Request recent third-party inspection results. If they hesitate or deflect to "we have all the major certifications," that's a red flag. Companies with strong food safety programs talk about scores because those numbers prove operational discipline, not just compliance paperwork. Industrial Packaging shares our SQF Level 2 certification status and our AIB International inspection score of 980 out of 1,000 because we know Quality managers need specifics to build their business case internally.
Ask when their last unannounced audit occurred. Scheduled audits allow preparation. Unannounced inspections show what the facility looks like on a random Tuesday in March. That's the environment where your product will be handled. A recent unannounced inspection with a strong score tells you their quality systems run consistently, not just during audit week.

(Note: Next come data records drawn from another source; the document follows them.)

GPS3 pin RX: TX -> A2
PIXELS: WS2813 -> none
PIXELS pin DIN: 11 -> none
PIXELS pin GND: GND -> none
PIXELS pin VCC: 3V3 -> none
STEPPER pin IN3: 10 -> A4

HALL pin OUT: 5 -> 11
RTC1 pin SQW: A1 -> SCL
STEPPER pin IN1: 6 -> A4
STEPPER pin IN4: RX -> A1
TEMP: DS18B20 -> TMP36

How Fast Can They Complete a Trace Exercise?
Trace exercise speed reveals whether their traceability systems are built into daily operations or assembled during recalls. Ask how quickly they can trace a lot code from finished goods back to raw materials and forward to every case that shipped. Speed matters because when a retailer flags a potential contamination issue, hours count.

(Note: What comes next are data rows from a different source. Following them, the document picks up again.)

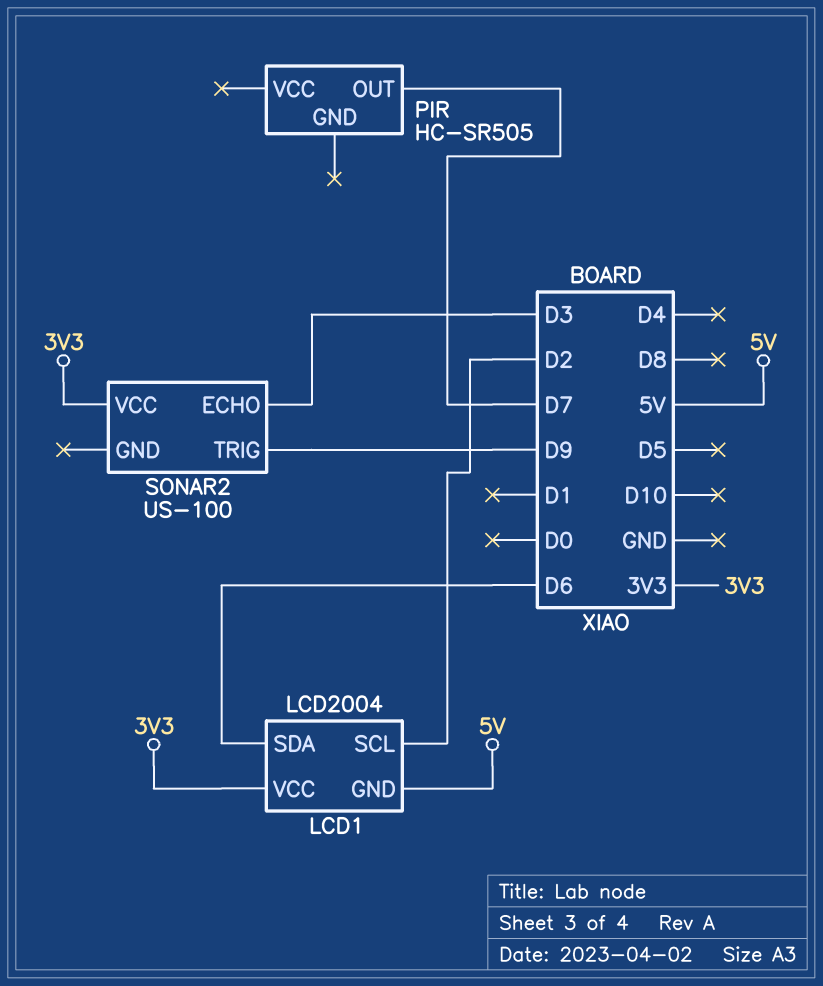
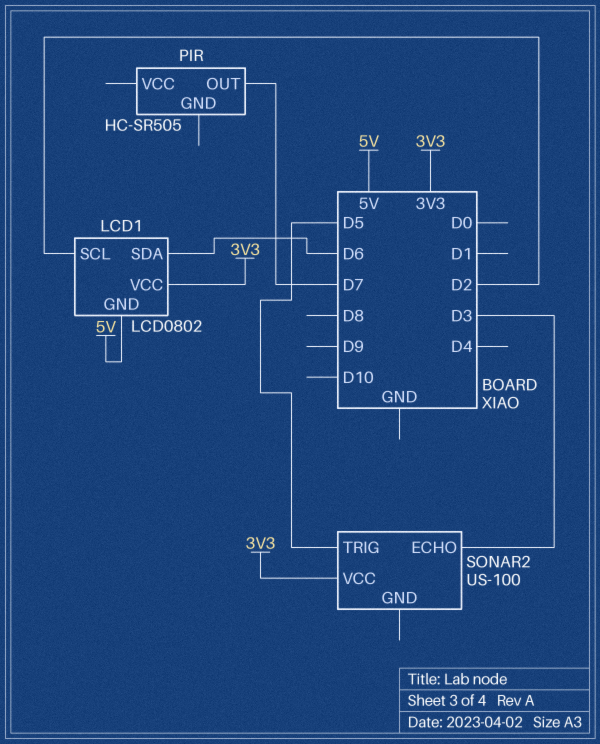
LCD1: LCD2004 -> LCD0802
SONAR2 pin TRIG: D9 -> D5

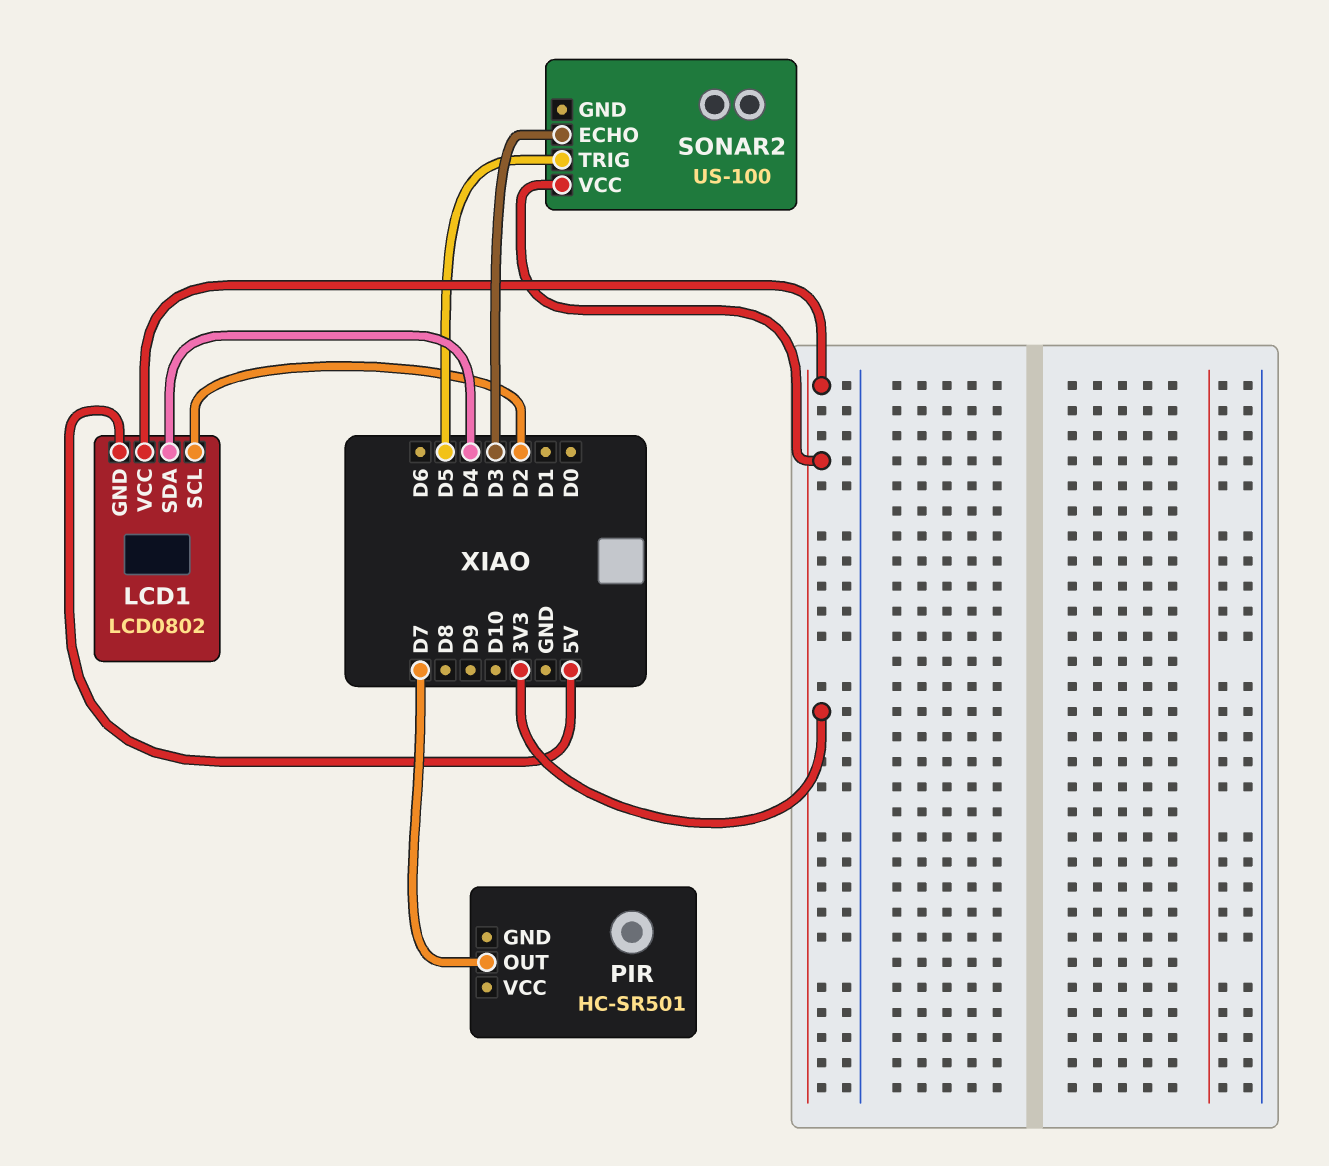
LCD1 pin SDA: D6 -> D4
PIR: HC-SR505 -> HC-SR501

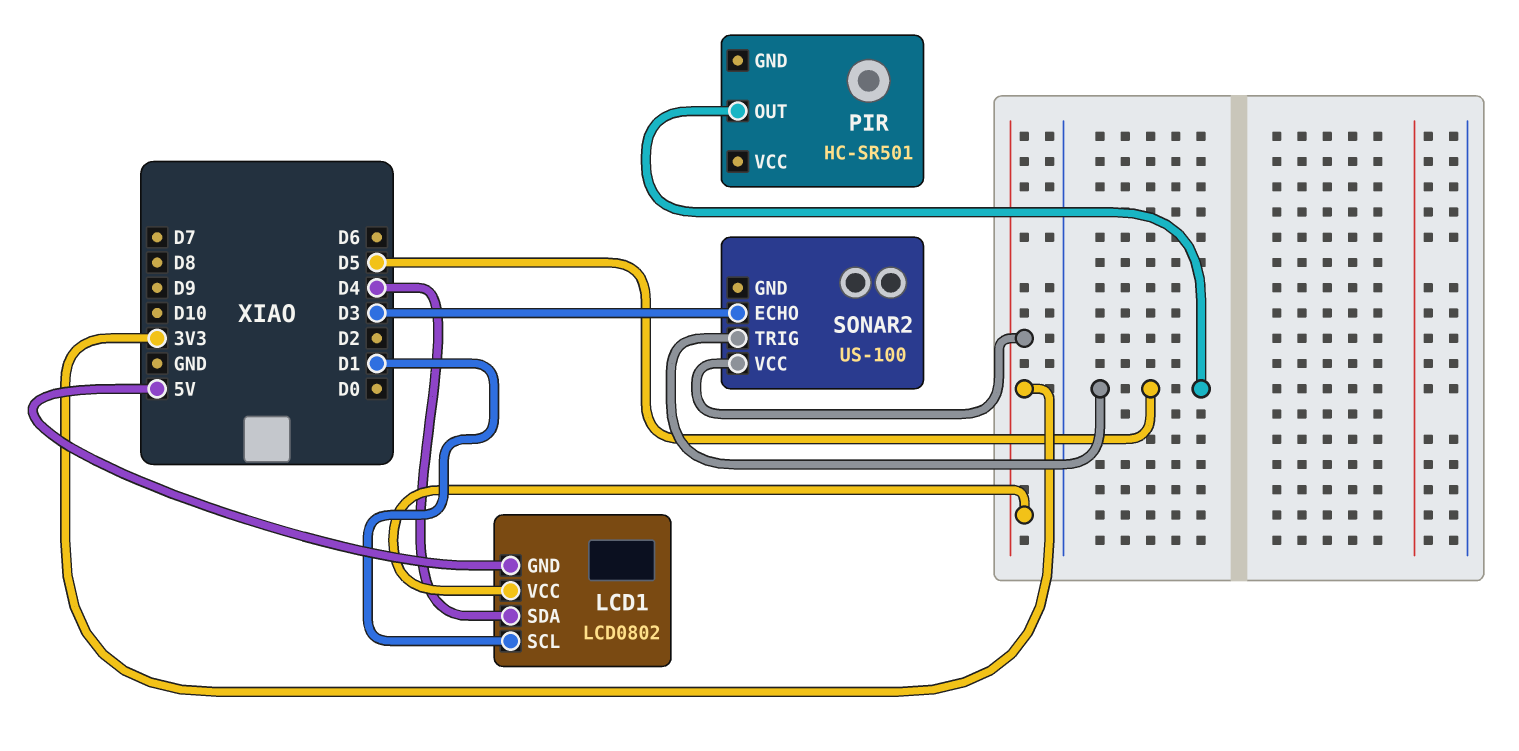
LCD1 pin SCL: D2 -> D1
PIR pin OUT: D7 -> D5

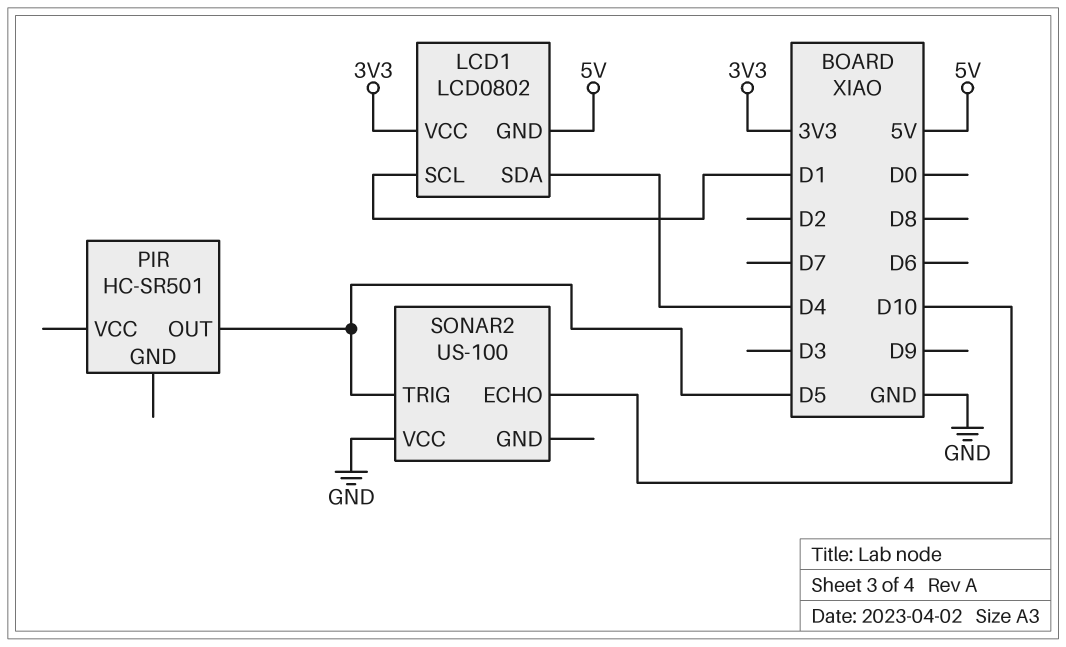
SONAR2 pin ECHO: D3 -> D10
SONAR2 pin VCC: 3V3 -> GND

A contract packager with robust systems should answer in hours, not days. If they can't give you a specific timeframe or they say "it depends," their lot tracking probably relies on manual lookups across disconnected spreadsheets. That's a vulnerability you inherit the moment your product enters their facility. Industrial Packaging can complete trace exercises quickly because our lot tracking integrates with production documentation in real time, not after the fact.
Ask if you can observe a sample trace during a site visit. Any hesitation suggests their process isn't as streamlined as they claim. Strong partners demonstrate this capability because they know it's a qualifying factor for enterprise CPG brands.
Can You Contact Their Compliance Manager Directly?
Direct access to compliance leadership separates partners from vendors. Ask whether you'll have direct contact information for their compliance manager, or whether all inquiries route through account management. Buried compliance contacts force you to play telephone when you need immediate answers about allergen protocols, sanitation schedules, or audit documentation.
This question reveals their communication structure. If compliance access requires ticketing systems or account rep intermediaries, expect delays when your Quality team needs documentation for a retailer audit. Brands consistently cite inaccessible compliance contacts as a pain point with current copackers. Industrial Packaging provides direct access to our compliance manager because we've seen how routing every question through account teams slows down the decisions CPG brands need to make on tight timelines.
Ask who you'll interact with when problems arise. If the answer is "your account manager will coordinate," you're adding a layer of translation between the people who know your requirements and the people executing production. That gap creates the communication breakdowns that derail launches and damage retailer relationships.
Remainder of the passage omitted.